As boas intenções esbarravam logo no poderio dos grandes fazendeiros. A lei virava letra morta. No mais escandaloso caso de grilagem conhecido no Acre, por exemplo, os seringais foram abaixo e a pata do boi tomou conta. Somente nas margens da rodovia BR-364, perto de Sena Madureira, a Colonização São Paulo-Amazonas S.A. (Coloama) assumiu 500 mil hectares para executar cinco projetos com recursos da Sudam, Basa, Probor e Proterra.

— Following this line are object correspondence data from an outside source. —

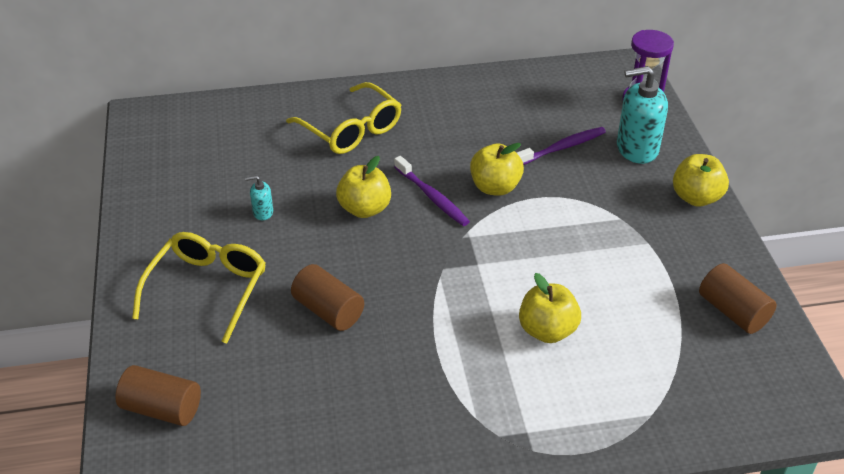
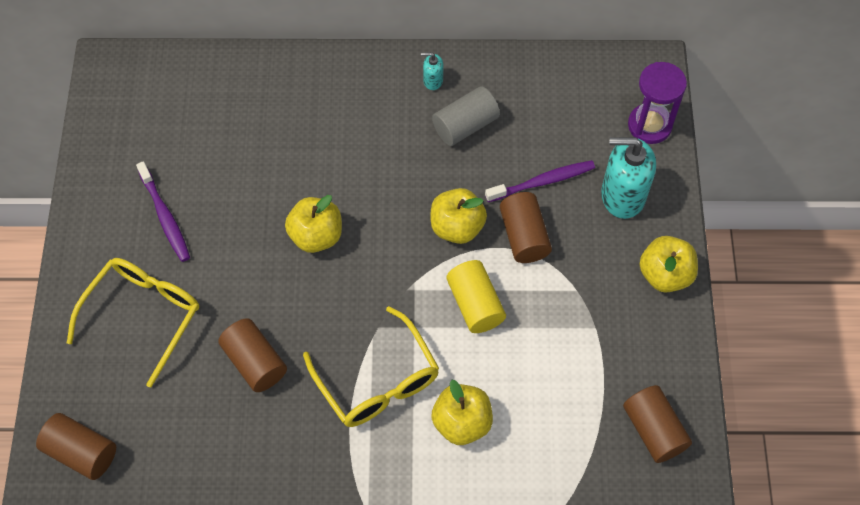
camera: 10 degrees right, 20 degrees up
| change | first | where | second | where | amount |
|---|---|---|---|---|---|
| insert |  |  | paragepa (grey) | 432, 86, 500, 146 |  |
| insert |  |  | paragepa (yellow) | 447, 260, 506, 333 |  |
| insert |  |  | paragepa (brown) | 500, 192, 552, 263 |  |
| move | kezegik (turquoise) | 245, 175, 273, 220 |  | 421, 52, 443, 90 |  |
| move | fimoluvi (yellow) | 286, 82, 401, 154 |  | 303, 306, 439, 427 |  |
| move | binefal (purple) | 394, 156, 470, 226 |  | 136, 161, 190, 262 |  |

Seu diretor, Pedro Aparecido Dotto, então presidente da Associação dos Empresários do Acre, saíra de Jales (SP), subiu o Rio Purus com outros fazendeiros e arrematou mais seringais. Conseguiu formar um latifúndio de 1 milhão de ha, dos quais a Fundação Nacional do Índio (Funai) providenciou a retomada de 400 mil ha pertencentes aos índios Kulina, Maronawa e Kaxinawá.
Supervalorização
A CPI constatou no Cartório de Sena Madureira que, entre as transações feitas pela Coloama, constam a compra do Seringal Sobral, de Luzanira e Jaime Meireles. Negócio espúrio, porque uma pessoa falecida um ano antes “aparece” assinando a escritura de compra e venda, na presença do escrivão.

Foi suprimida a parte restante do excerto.